When it comes to market sizing, the acronyms TAM, SAM, and SOM dominate pitch decks and investor meetings. They’re the holy trinity of startup opportunity assessments. But many startups misuse these metrics, setting themselves up for frustration and avoidable pivots.
The problem is simple: an obsession with TAM—Total Addressable Market—blinds companies to the strategic focus required to dominate a niche and scale sustainably.
TAM: The mirage of the infinite opportunity
TAM represents the total theoretical revenue opportunity if your company were to achieve 100% market share. It’s a seductive figure—often inflated for the sake of appearances.
“18 million businesses could use our product!” you might say, and technically, that might be true. But this number lacks the critical detail: how many of them are struggling with the problem your product solves?
Here’s the reality: TAM is not strategy; it’s just a starting point. Knowing that the market is large is only useful if you can pinpoint where to begin. For startups, this is where things often go off the rails.
In the quest to impress investors, they chase an oversized TAM, ignoring the fact that no startup has the resources to conquer a massive market outright.
SAM: Zeroing in on realistic opportunities
The Serviceable Addressable Market (SAM) narrows the focus to the segment of TAM that your current offerings, distribution channels, and expertise can realistically serve. It’s a critical step forward, but even SAM can be too broad.
Imagine being a small team trying to tackle “all companies with 1,000 employees.” That’s still too diverse, with too many decision-makers and varying needs.
Instead, ask yourself:
- Who feels the pain most acutely?
- Where can we deliver outsized value compared to competitors?
Answering these questions helps you define a SAM that’s not just realistic but strategically aligned with your strengths.
SOM: The market you can dominate
Here’s where the magic happens: the Serviceable Obtainable Market (SOM). This is the slice of SAM you can realistically capture in a defined timeframe. It forces you to focus on the customers most likely to adopt your product, creating a beachhead for expansion.

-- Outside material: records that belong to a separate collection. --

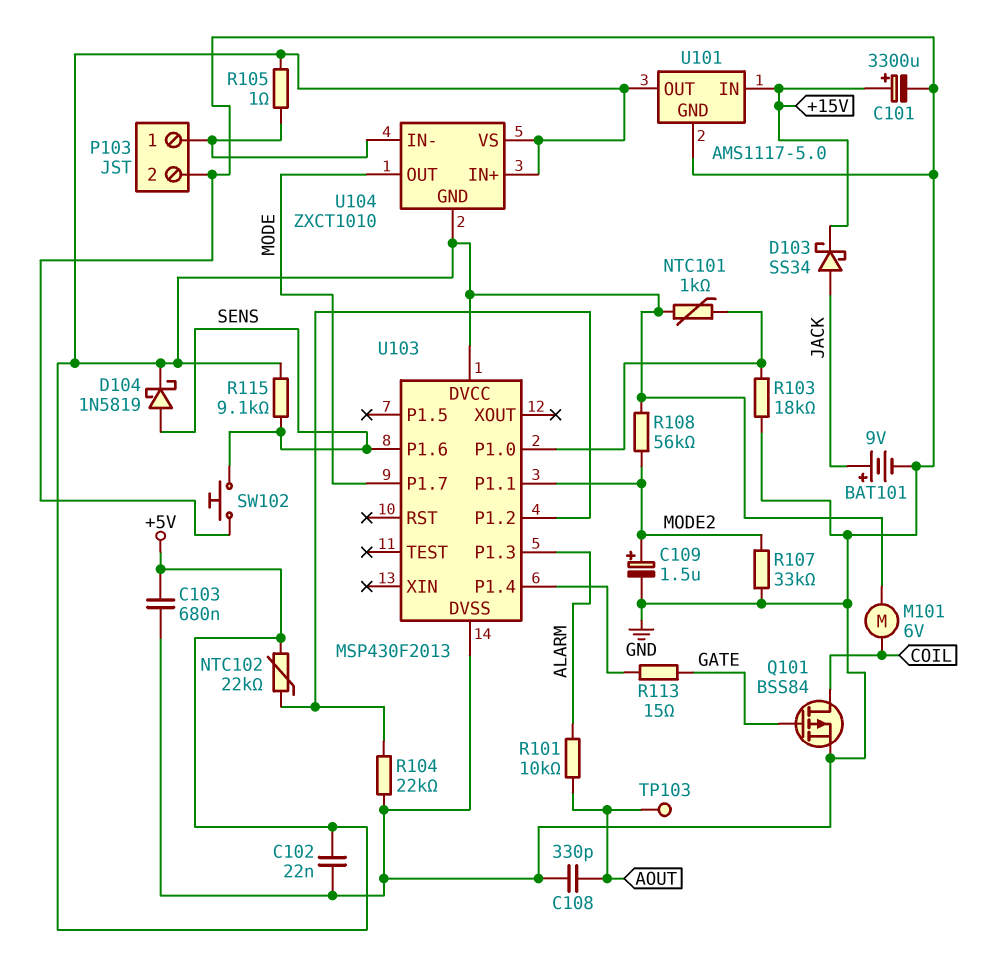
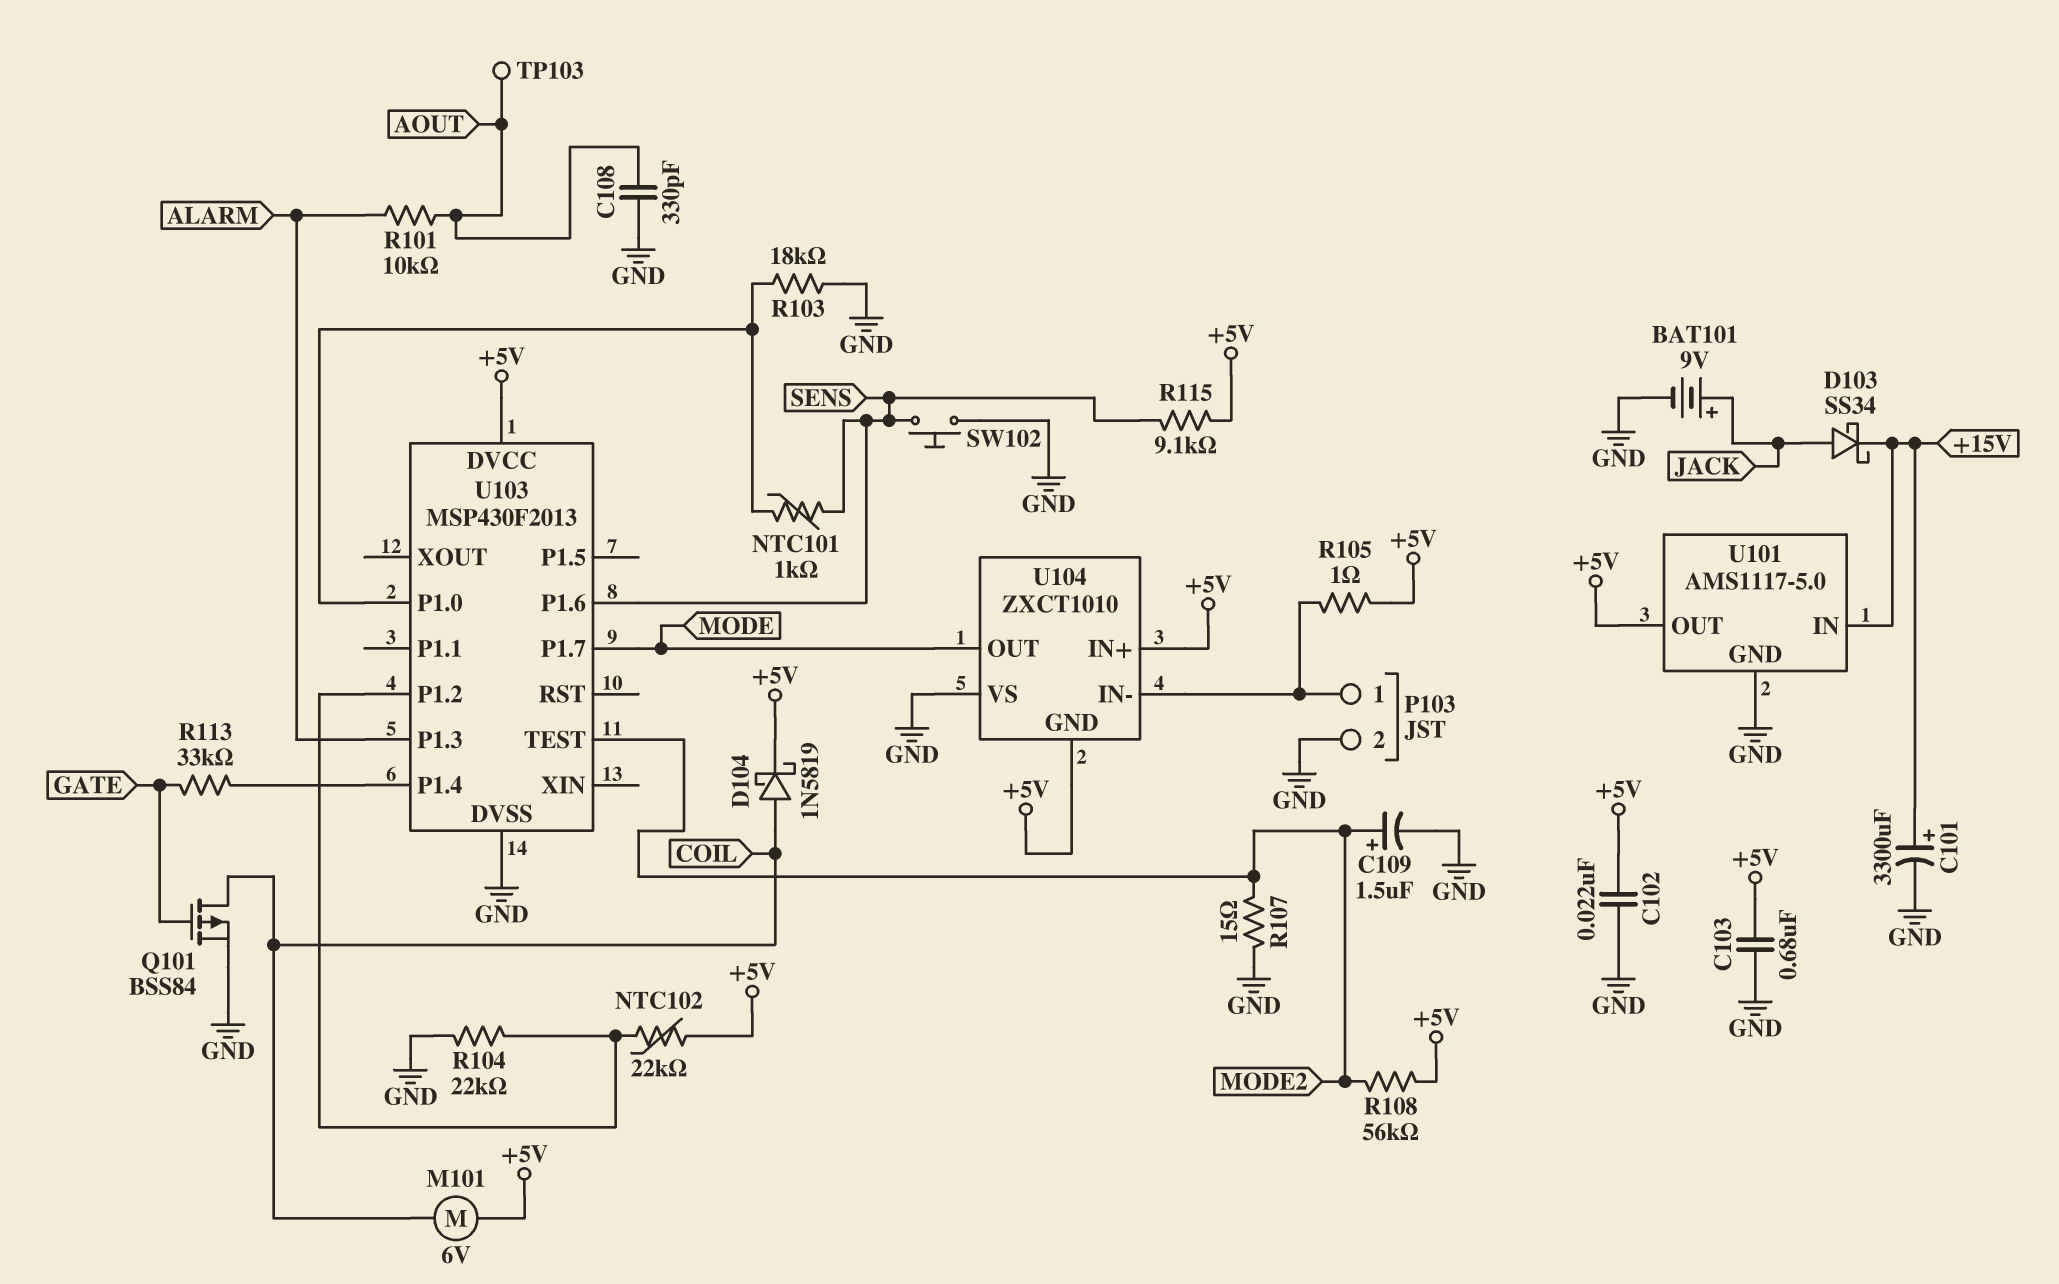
D104: schottky 1N5819 (A SENS, K +5V) -> schottky 1N5819 (A COIL, K +5V)
NTC101: 1k (+5V, U103/P1.0) -> 1k (SENS, U103/P1.0)
R107: 33k (GND, MODE2) -> 15 (GND, MODE2)
R113: 15 (GATE, U103/P1.4) -> 33k (GATE, U103/P1.4)
U103 pin P1.1: MODE2 -> none
U103 pin TEST: none -> MODE2
U104 pin VS: +5V -> GND

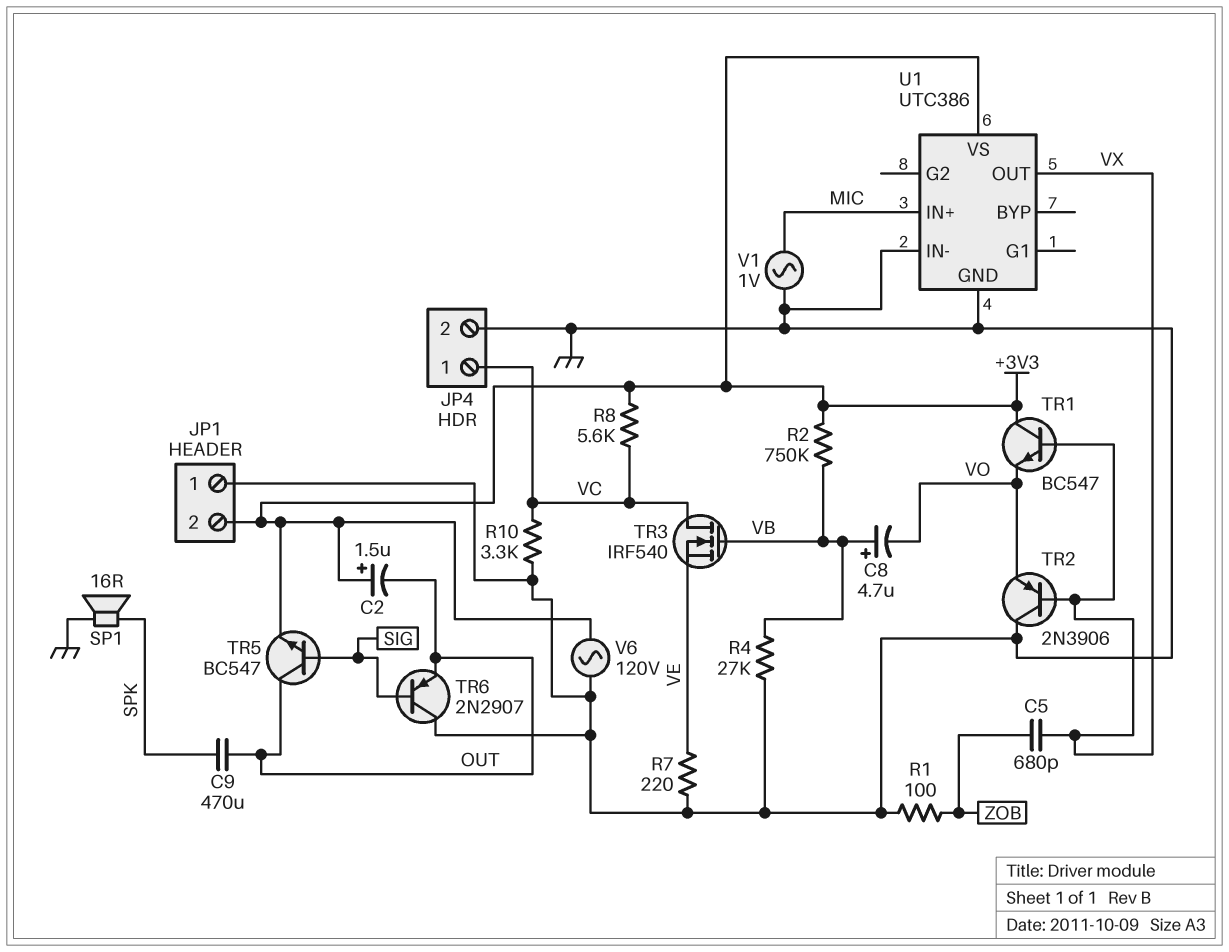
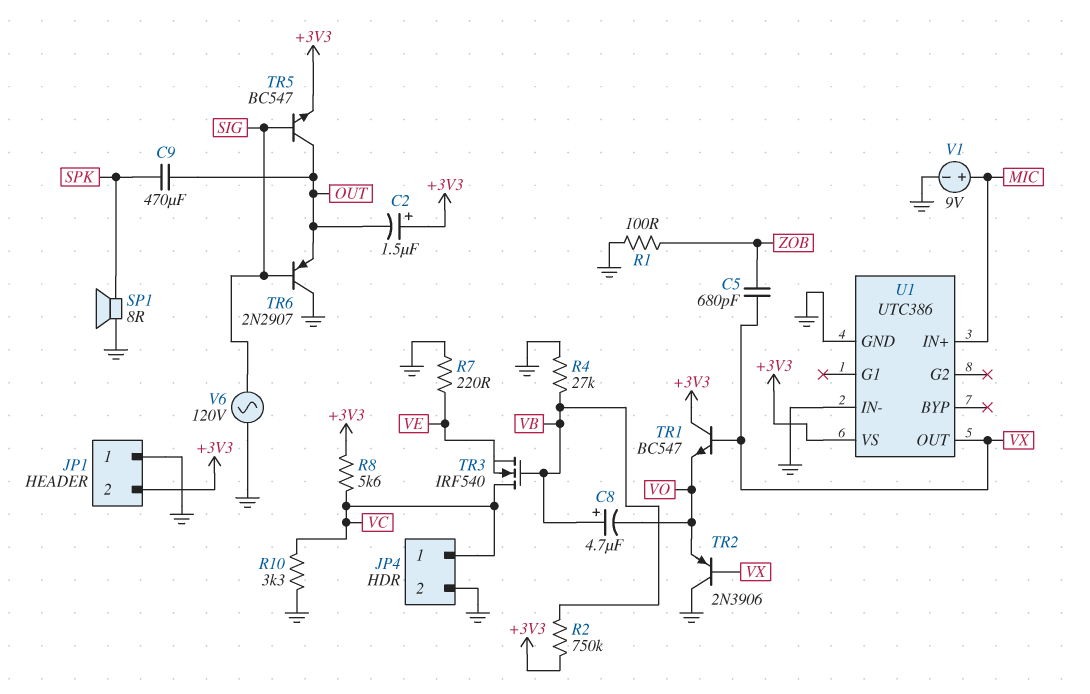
SP1: speaker 16R (GND, SPK) -> speaker 8R (GND, SPK)
V1: AC 1V (GND, MIC) -> 9V (plus MIC, minus GND)
V6: AC 120V (+3V3, GND) -> AC 120V (GND, SIG)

Think of SOM as the intersection of:
- High-value customers: Those willing and able to pay for your solution.
- Achievable reach: Customers you can access with your current resources.
- Defensible differentiation: A segment where you can establish clear superiority.
By focusing on SOM, you create a foothold in the market, generate momentum, and build credibility for future growth.
Why TAM is misleading—and how to course correct
The fixation on TAM often stems from fear—fear of narrowing down and limiting growth potential. Many founders worry that focusing on a small segment will box them in. But here’s the paradox: the broader your focus, the harder it is to gain traction.
To dominate a market, you need to start small. Not randomly small, but strategically small. Geoffrey Moore’s “Crossing the Chasm” framework emphasizes this with the concept of the “beachhead.” By targeting a niche with acute needs, you can win decisively and leverage that success to scale into adjacent segments.
Related: The Essential Guide to Why, When, and How to Niche Down
Positioning: The power of specificity
Context matters as much as the product itself. When you position your product for a specific audience with a clear pain point, you become indispensable.
Broad, feature-laden pitches dilute your value proposition. But when you can answer, “Why us, and why now?” for a well-defined group, you start to dominate.
For example, instead of targeting “all SMBs,” focus on “medical practices with 10–50 employees struggling with patient scheduling.” Instead of selling to “all enterprise IT teams,” focus on “DevOps teams in financial services firms grappling with cloud cost overruns.”
The narrower the focus, the more targeted your messaging and value delivery.
Actionable steps to avoid the TAM trap
- Start with the Problem, Not the Product.
Your product doesn’t create demand; problems do. Identify where the pain is sharpest and most urgent. - Validate Before Scaling.
Talk to potential customers, pilot your solution, and test your assumptions. Is the problem as widespread and critical as you think? - Embrace the Power of No.
Saying no to non-ideal customers doesn’t limit you; it liberates you to focus on those you can truly serve. - Iterate on Positioning.
Context changes everything. Tailor your positioning to highlight your product’s value in the most compelling scenarios. - Plan for Expansion, But Don’t Rush It.
Dominate your initial segment. Use the lessons and credibility you build to expand thoughtfully into adjacent markets.
Related: A Growth Hacker's Guide to Reducing Customer Churn
Final thoughts: TAM Is the map, not the treasure
Startups that fixate on TAM risk spreading themselves too thin, chasing opportunity without strategy. Instead, focus on the SOM—the market you can win. As you gain traction, you’ll find that dominance in one segment unlocks opportunities in others.
Think of it this way: TAM is the entire ocean. But you’re not fishing the ocean—you’re fishing a lake, and you need to know which fish you’re after. By narrowing your focus and aligning your efforts, you not only improve your chances of success—you build the foundation for scaling with purpose.